Posted by Greg Perry
a resident of Cuesta Park
on Mar 18, 2014 at 5:43 pm

Sounds fine, if you assume that people who work at Google are willing to take multiple forms of public transit to get to work, while most of us still drive.

If you want to know the real cost per mile, find the cost per vehicle mile at Heathrow. Don't just read the press release from the advocates and assume they tell the truth. Remember, advocates told us that light rail was going to carry so many people, it would turn a profit.


Posted by Cate
a resident of The Crossings
on Mar 18, 2014 at 6:06 pm

Can anyone point me to a traffic study that's been done on the North Shoreline area? There seems to be a lot of finger pointing when it comes to this area, and the Council are basing a lot of their decisions on transportation and development on what seems to be anecdotal evidence rather than actual data on who's doing the driving, what type of traffic flow there is, what times of day, etc. For example, I know that the 101 interchange at Shoreline is especially abysmal; how will pod cars alleviate this? On the other hand, I drive once a week from Showers Drive over to La Avenida in North Shoreline, and when I drive at 7 am, 8 am, and 6:30 pm, I encounter very little traffic. I've driven through the Google campus at various times around 6 pm and encountered smooth sailing. I know everyone has their horror stories about traffic, but I'd really like some hard data so that people know exactly what they're dealing with and how to fix it.


Posted by BK
a resident of another community
on Mar 18, 2014 at 9:16 pm

Is there something wrong with an already proven subway system...
Or maybe a light rail extension rather than a Google Exclusive setup


Posted by Huhhhh
a resident of another community
on Mar 19, 2014 at 2:32 am

Yep, it's the onion. How much of the traffic coming out of tbe Greater Googleplex heads to Mountain View downtown? I doubt it's very much. This wouldn't help get people onto the freeway. I guess it would be a boon to give access to Cal Train and the VTA buses running on El Camino. I think there'd be more benefit to having it run up Castro Street from El Camino than to run up Shoreline from El Camino.

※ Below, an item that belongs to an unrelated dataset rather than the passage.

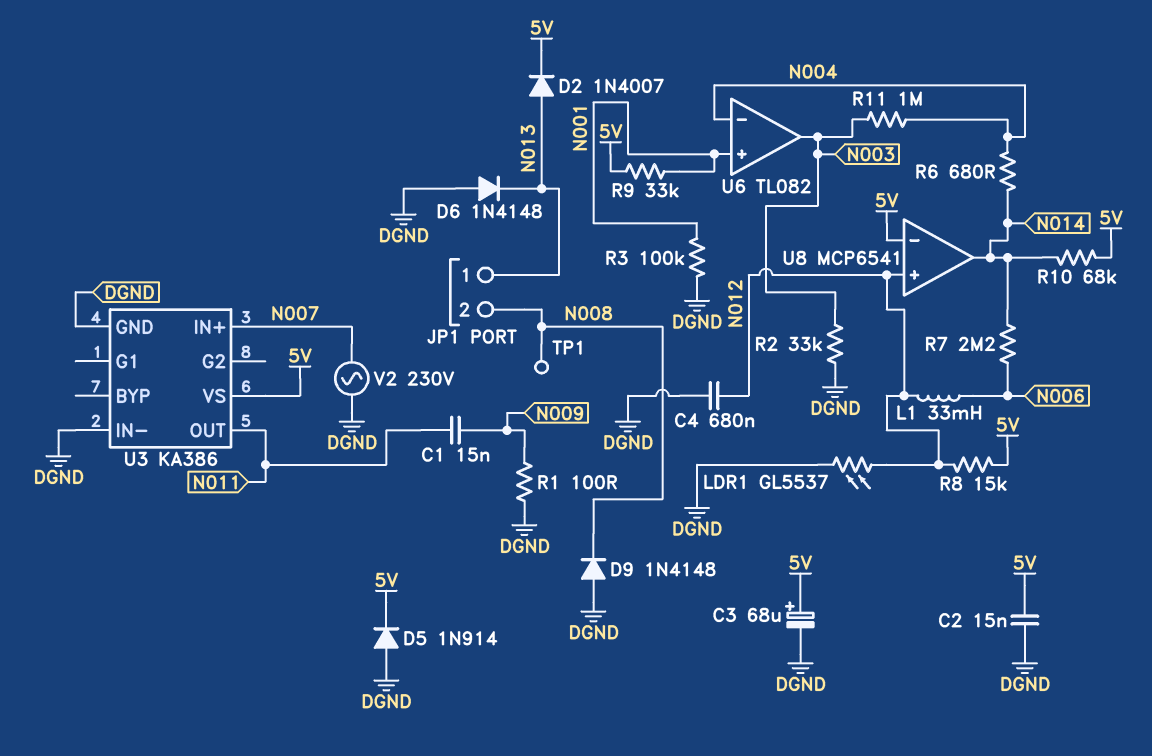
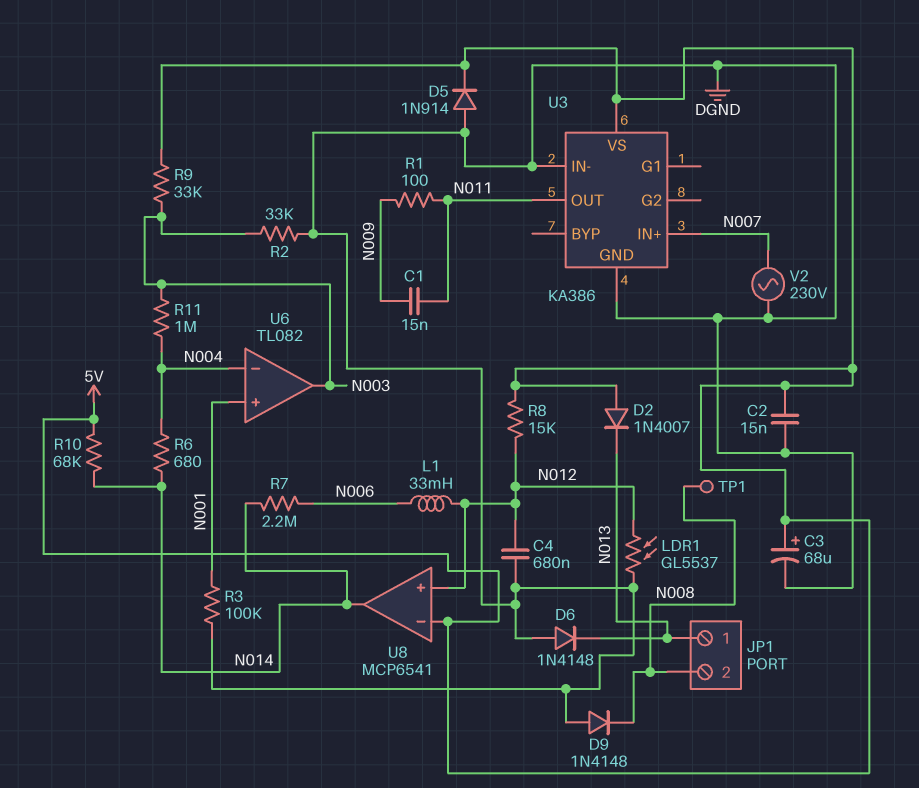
D2: diode 1N4007 (A N013, K 5V) -> diode 1N4007 (A 5V, K N013)
R1: 100 (DGND, N009) -> 100 (N009, N011)
R9: 33k (5V, N001) -> 33k (5V, N003)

All and all, it's probably The Onion running this story.

How about just widening the freeway overcrossing and adding lanes of traffic into the Greater Googleplex. That would do much more good.

Or maybe we could invent matter transporters.


Posted by Podcar
a resident of another community
on Mar 19, 2014 at 2:34 am

Seriously, if you were going to do this, the best route would be to come from the Googleplex down Shoreline and then angle over Stierlin Road and through that area with the new bike trail through the Castro/Central Expwy intersection and on past Caltrain down Castro to El Camino.


Posted by Garrett
a resident of another community
on Mar 19, 2014 at 9:05 am

I like this idea, but it will work for popular places, large residential complexes, office parks and buildings. Popular places are Downtown, San Antonio Center, Bailey Park Center, Grant El Camino Center, Movies.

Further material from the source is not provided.